When a patient can trust medical staff, he has a complete sense of freedom to provide information. To promote trust between patients and the medical staff, communication skills should be trained for the medical staff. This makes them more capable of gaining the trust of patients. Medical staff should offer efficient advice and guidance using evidence-based decision aids, appropriate for each patient’s particular needs, conditions, and circumstances, and discuss with each patient about possible options to make a mutual, rational decision. In addition, hospitals’ management should also take care of other factors, such as the cleanliness of the hospital environment or the professional characteristics and appearance of the medical staff, as these factors are likely to play a significant role in gaining patient confidence.

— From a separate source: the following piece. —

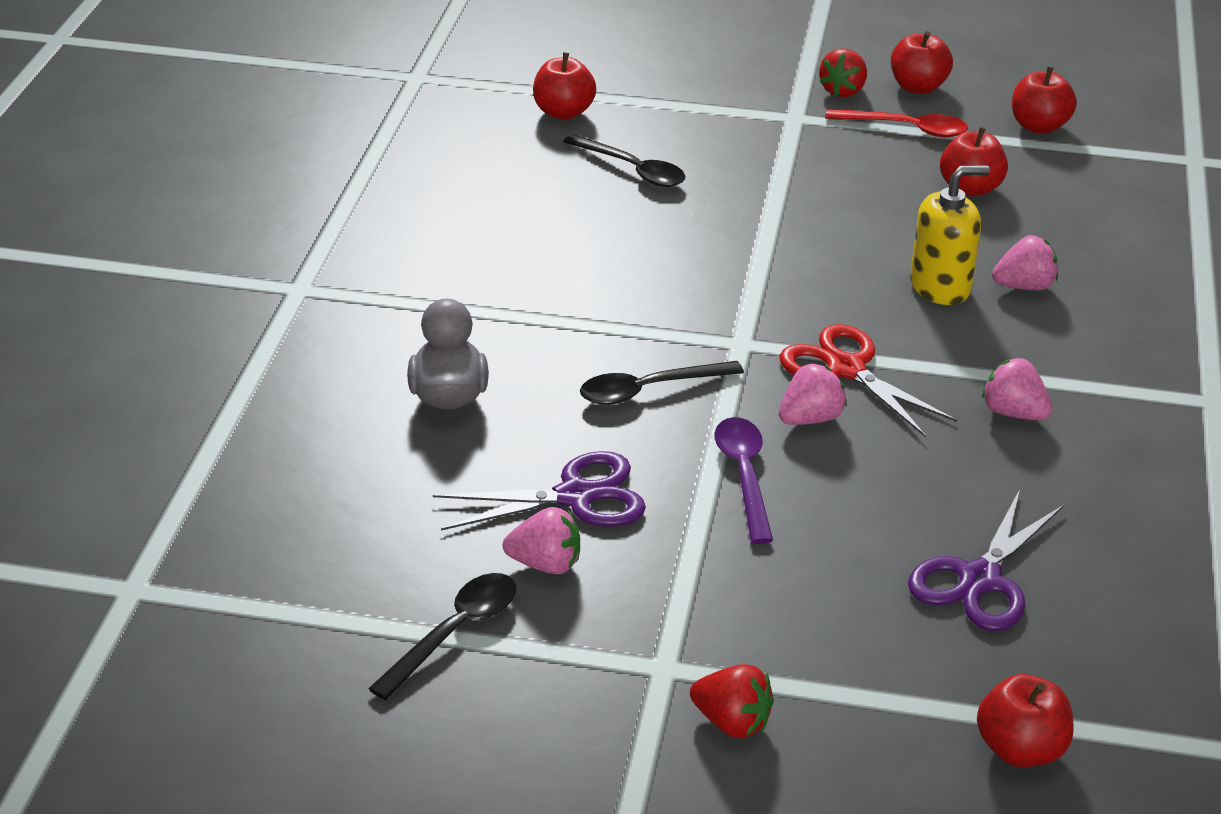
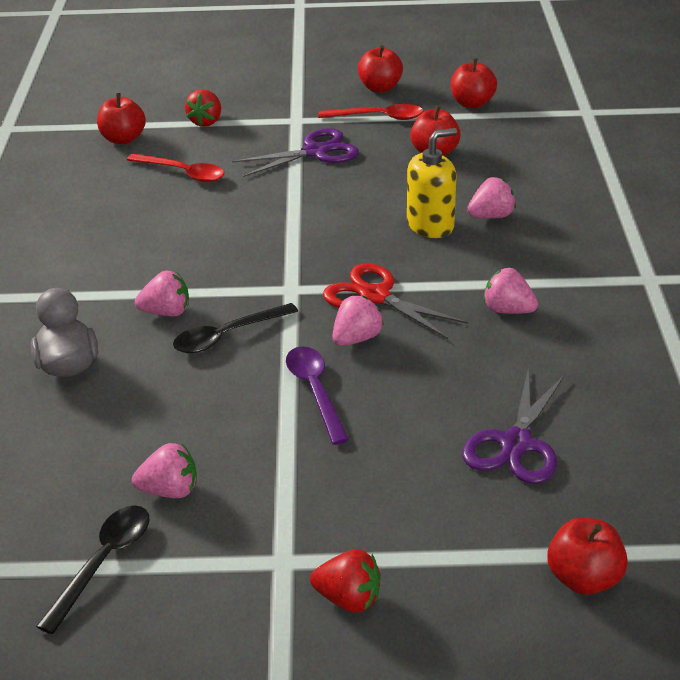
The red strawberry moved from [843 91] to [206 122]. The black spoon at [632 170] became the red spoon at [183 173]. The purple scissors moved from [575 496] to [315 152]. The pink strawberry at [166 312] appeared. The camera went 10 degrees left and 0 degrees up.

Other suggestions, including devoting time to health care and avoiding stereotyped behaviors in providing services to patients, as well as encouraging patients to provide more information could be emphasized. It is also recommended to make patients justified about the advantages of providing timely health information to medical staff and warn against the disadvantages of not doing so. This removes patients’ negative feelings about providing their sensitive health information and boosts their trust propensity in medical staff.
Ethical Considerations
Compliance with ethical guidelines
This article was approved by the Research Deputy of Islamic Azad University, Khorasgan Branch (Code: IR.IAU.KHUISF.REC.1397.221).
Funding
This paper was extracted from the MSc. thesis of first author at the Department of Administration, Faculty of Human Sciences, Isfahan (Khorasgan) Branch, Islamic Azad University, Isfahan (Code: 23821279961004).
Authors' contributions
Study design: Fereshteh Shiri; Data collection and analysis: Fereshteh Shiri, Hamid Reza Peikar; Manuscript preparation: Hamid Reza Peikar, Narges Zamani; All authors have read and approved the final version of the manuscript.
Conflict of interest
The authors declared no conflict of interest.
Acknowledgments
We would like to thank the management and staff of Farabi and Modarres Hospitals in Isfahan who contributed to this study.